Si la rénovation urbaine n'a pas eu les effets escomptés (Epstein, 2012), quels sont alors les impacts de cette politique publique sur l'image des quartiers ? Pour essayer de répondre, Il s'avère nécessaire d'appréhender le quartier de la politique de la ville du point de vue des habitants qui y vivent et le pratiquent. C'est pourquoi, la présente recherche mobilise une sociologie des représentations sociales de l’urbain. La théorie des représentations sociales est reconnue comme un système d'interprétation régissant les rapports du sujet avec le monde et les autres (Jodelet, 1994). Appliquée à l'espace urbain rénové, elle permet de rendre compte des phénomènes sociaux qui s'y déroulent et d'orienter l'attention « vers les significations sociales dont l’espace est porteur ou investi » (Jodelet, 2015, p.96). 

Une méthode d’analyse qualitative a porté sur les discours habitants du quartier de Teisseire à Grenoble issus de trois enquêtes menées au début de la rénovation (les Baromètres du quartier Teisseire de 2003 et 2006), puis bien après le renouvellement (enquête menée auprès des habitants du quartier en 2018 et 2019). Puis, cette méthode d’analyse a été idéale-typique (Weber 1965), c’est-à-dire qu’en accentuant des contenus et en en regroupant certains pour former une représentation sociale homogène, elle a permis de mettre en exergue les représentations sociales-types des habitants à l’égard du quartier. 

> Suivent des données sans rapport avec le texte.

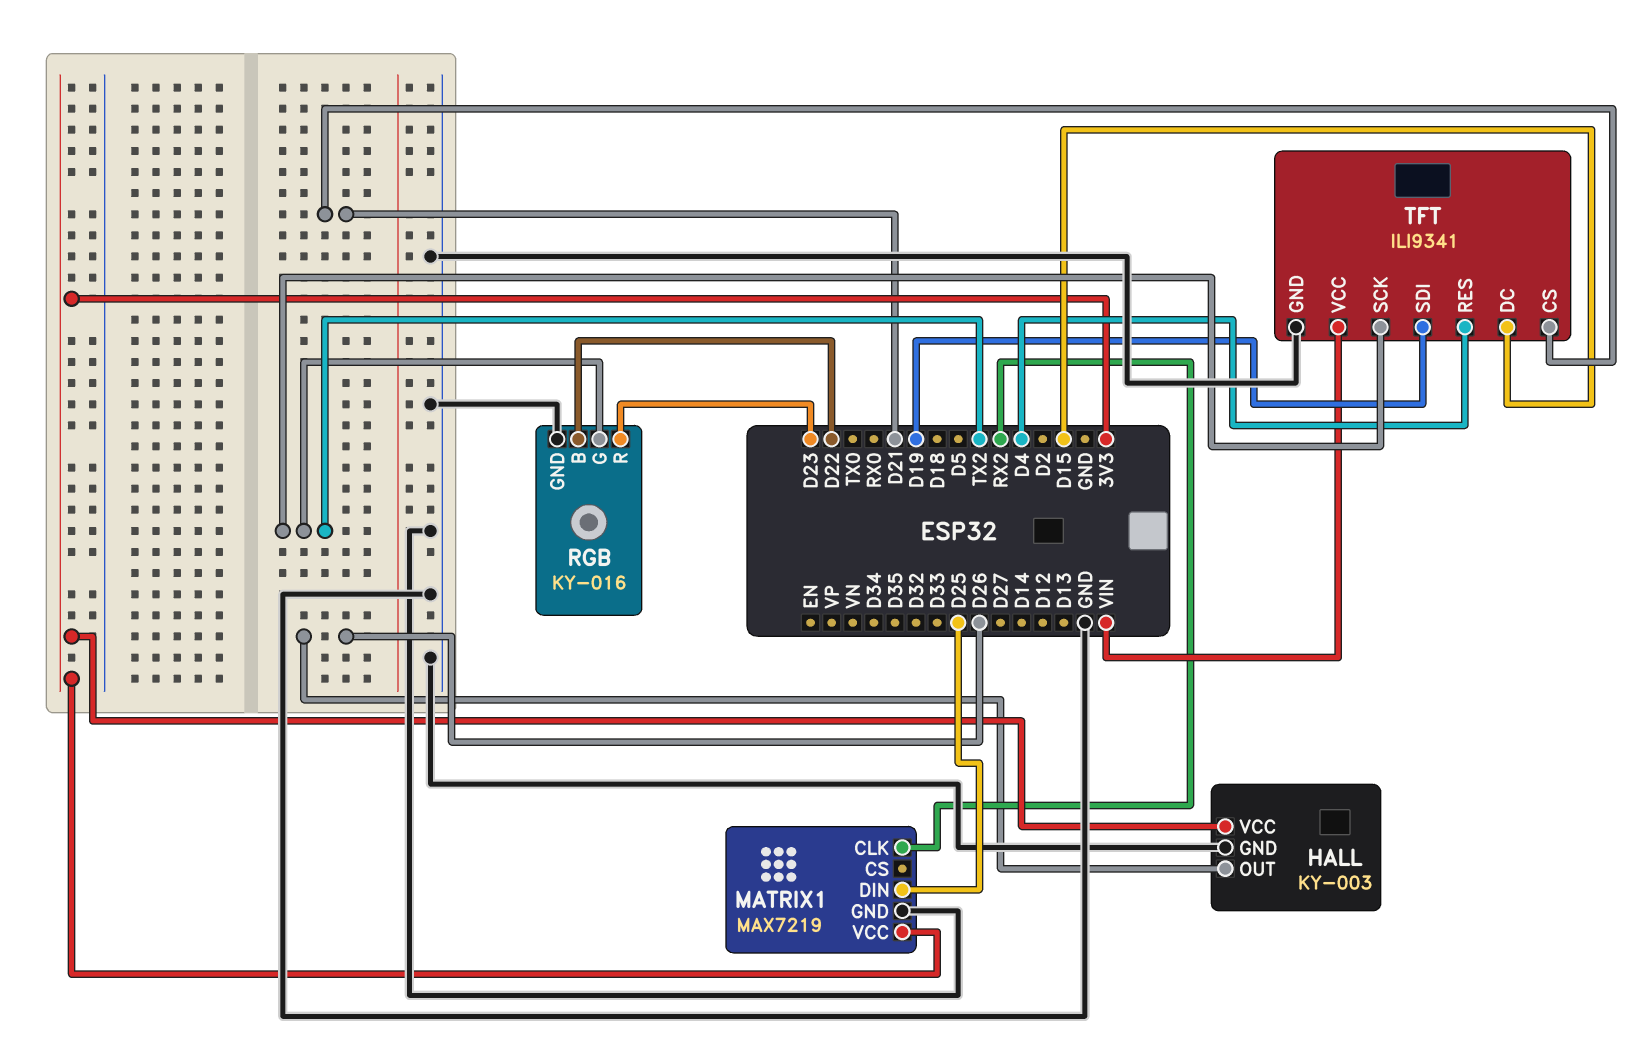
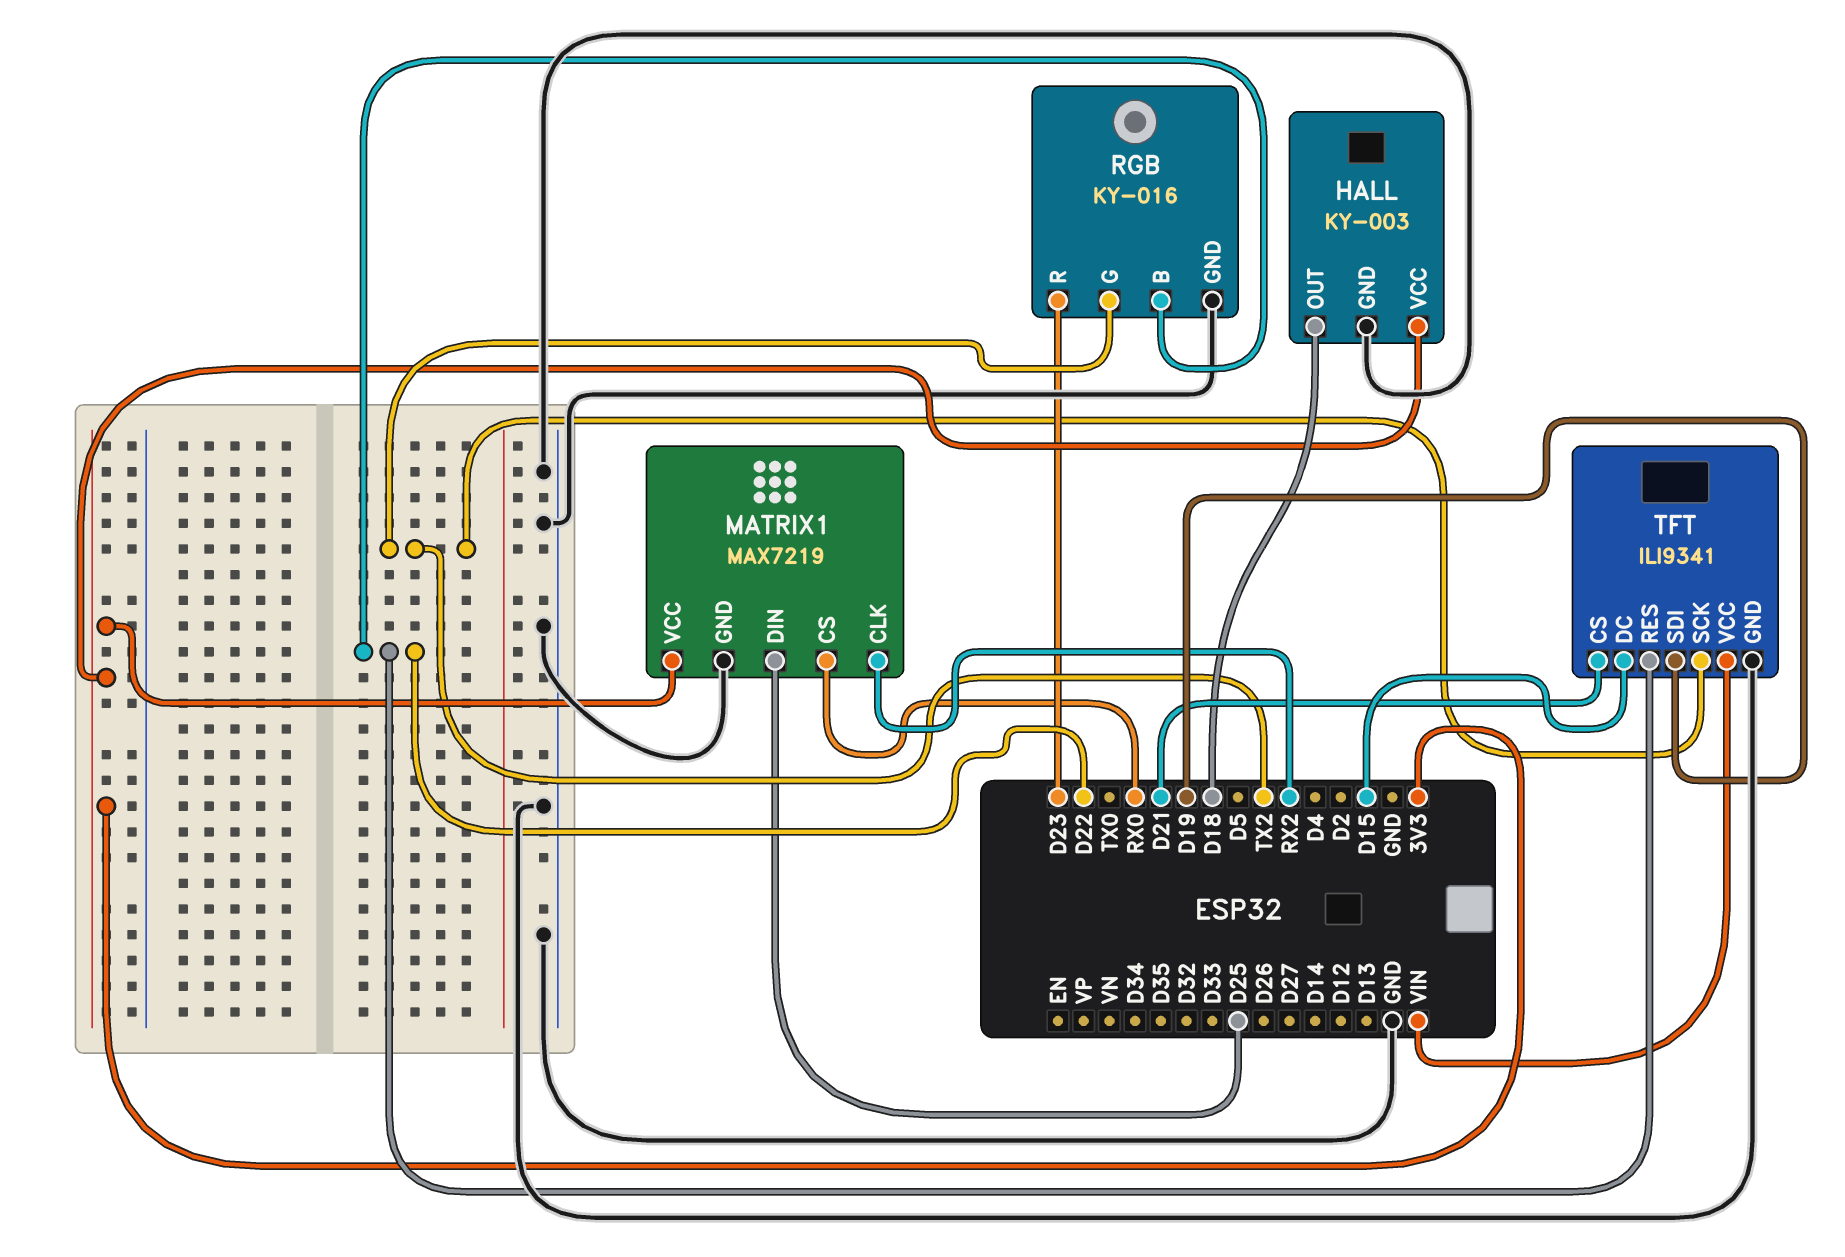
HALL pin OUT: D26 -> D18
MATRIX1 pin CS: none -> RX0
TFT pin RES: D4 -> D22

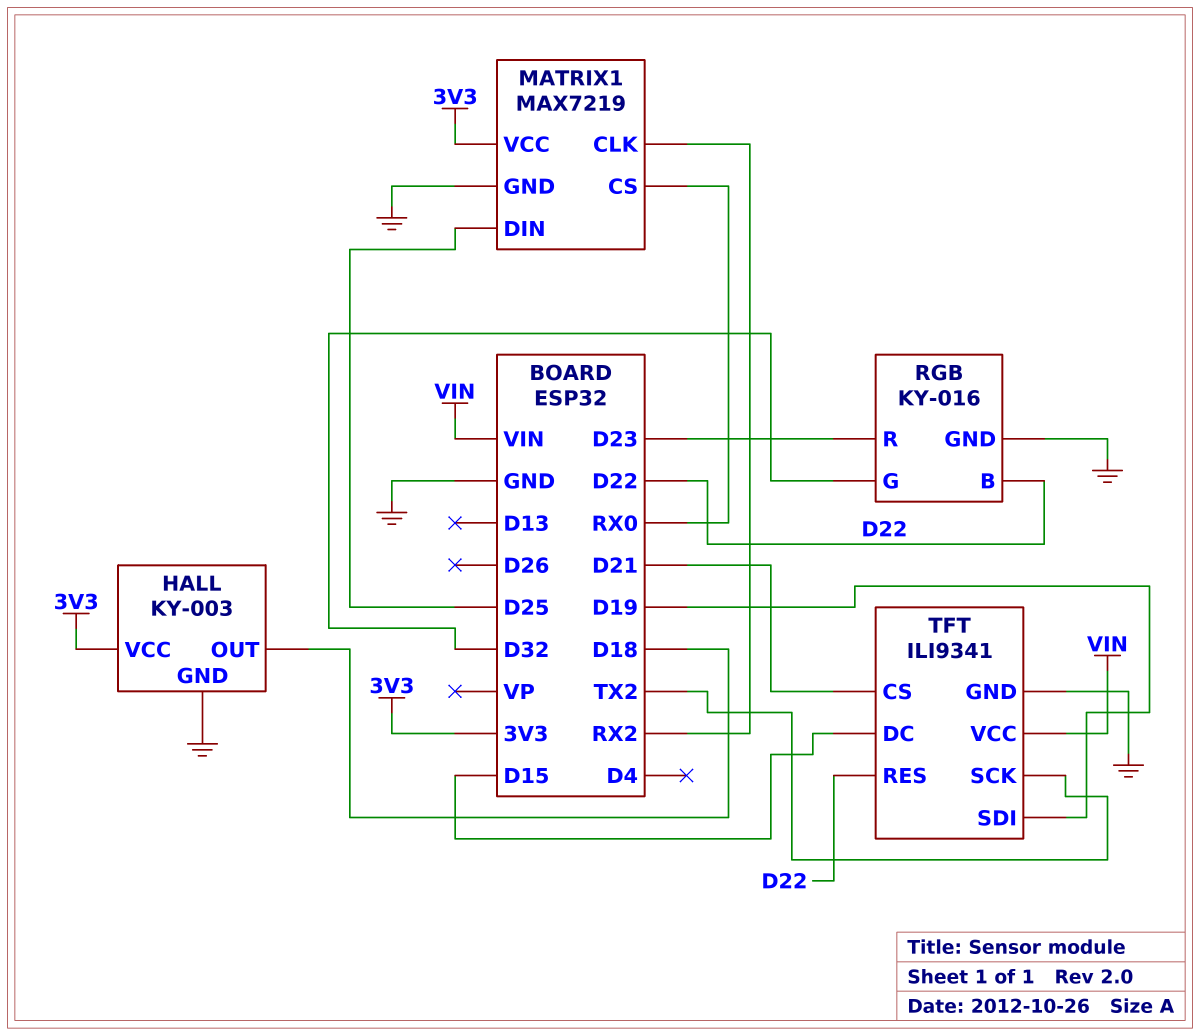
RGB pin G: TX2 -> D32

Cette recherche a permis de montrer que les représentations de la dévalorisation des quartiers de la politique de la ville (Duarte, 2000) mobilisées par les professionnels (directeurs de la rénovation urbaine, chargés de mission chez les bailleurs et Action Logement, urbanistes et architectes) justifient les actions urbaines, mais qu'elles diffèrent de celles des habitants de ces quartiers. 

De plus, la rénovation urbaine a bien impacté les représentations des habitants du quartier rénové de Teisseire. En effet, avant la rénovation urbaine, les habitants dressent le portrait d’un quartier-village en déclin. Les représentations sociales identifiées sont : un quartier-entité, des états d’esprit de quartier, un quartier « destroyed », la nostalgie d’un quartier d’antan, un hors quartier valorisé, un quartier insécure, une concentration (Duarte & Schaeffer, 2021).

Après la rénovation urbaine, les habitants désignent un quartier quasi-amélioré.  Des représentations anciennes perdurent et d'autres nouvelles apparaissent :  un quartier-frontières, un quartier d’en-clos, un quartier-bulles, un quartier insécure, un nouveau quartier en déclassement, la désillusion d’un quartier revalorisé.

La rénovation urbaine peut donc changer profondément les représentations sociales des habitants mais elle ne les impacte pas forcément dans le sens attendu par les acteurs de la politique de la ville. A titre d'exemple, le désenclavement du quartier opéré par le biais d'une restructuration de la trame urbaine devait ouvrir le quartier sur son environnement immédiat, mais les représentations sociales d’en-clos, de quartier « bulles » désignent plutôt un quartier fermé et hermétique.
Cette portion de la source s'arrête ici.